Are you ready for the next level?
This is one buzz term that is overused – the next level! It is appropriate for what I want to challenge you on though. In HR I hear it all the time: people want to be promoted, selected for opportunities and recognized for a job well done. All those things are very important activities for companies to undertake: promote from within, grow, develop and recognize talent; however, there is a mindset of entitlement that has crept into the mix. Yes, entitlement.
People feel that for whatever reason, whether tenure, qualifications, age, gender or even nationality, they deserve to be pushed ahead. They can’t understand why they are bypassed because they haven’t really been honest about where they are. Here are my top three reasons why you may not be ready for that next level.
1. You don’t have a clear picture of where you see yourself in the future.
There are some people who are status chasers. They are after more money and status at all costs. Problem is, they don’t care what job they do to get it. Crazy, right? But some people will try for a higher post because of how it sounds or how much it pays, rather than if it fits into their long term career plans or skill set. When you get clear about your long-term plans, you can prepare yourself for them and opportunities will come.
2. You don’t have the skillset required for the new role.

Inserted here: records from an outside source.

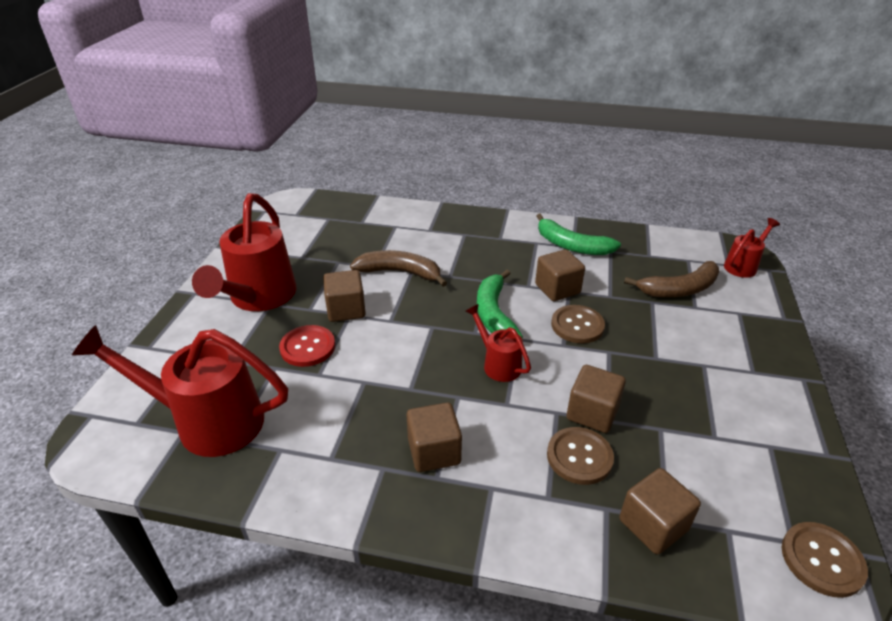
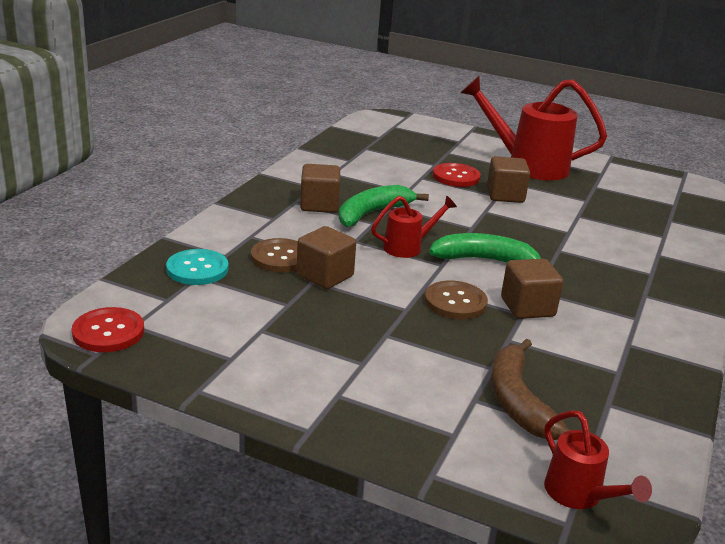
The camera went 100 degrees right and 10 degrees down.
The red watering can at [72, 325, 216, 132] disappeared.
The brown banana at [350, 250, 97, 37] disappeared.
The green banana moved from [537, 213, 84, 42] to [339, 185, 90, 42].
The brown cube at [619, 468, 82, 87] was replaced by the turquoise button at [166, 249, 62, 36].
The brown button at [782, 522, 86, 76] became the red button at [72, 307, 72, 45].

This is a tough pill to swallow but I will offer it anyway. Just because you have a degree doesn’t make you qualified in its entirety for a particular position. Experience counts for something, as does skillset. Someone can be experienced and still not have certain skills required for a job. For instance, someone stopped me the other day, asking about a supervisory role they wanted because they were in that role now. I asked them what area they worked in now and if that’s the area they wanted to be in. They said no, they wanted to try something new. I asked what experience they had in the new area they wanted to try. They said no experience. So I asked, a little shocked, “How then can you supervise something you don’t know anything about?”
I see people that want to be made manager or senior manager who can barely send an email properly, conduct a meeting, create a proposal, or get along with others – all critical managerial skills.
3. Your interpersonal skills are horrible.
The school of management that says you don’t need to get along with people to get ahead is dead wrong. Yes, there are some that rule with an iron fist and feel that pounding people gets results. It gets compliance, but it doesn’t foster engagement, commitment or loyalty. One may say, “I don’t need all that; I need production.” My response to you is just review the latest studies. If engagement and connection are not your priority, I’m sure you have a disgruntled team with low morale, low productivity, high absenteeism, high turnover and a bad reputation in the employment market. People skills and relationship management are key to connecting with and inspiring not only your team but also your clients and customers.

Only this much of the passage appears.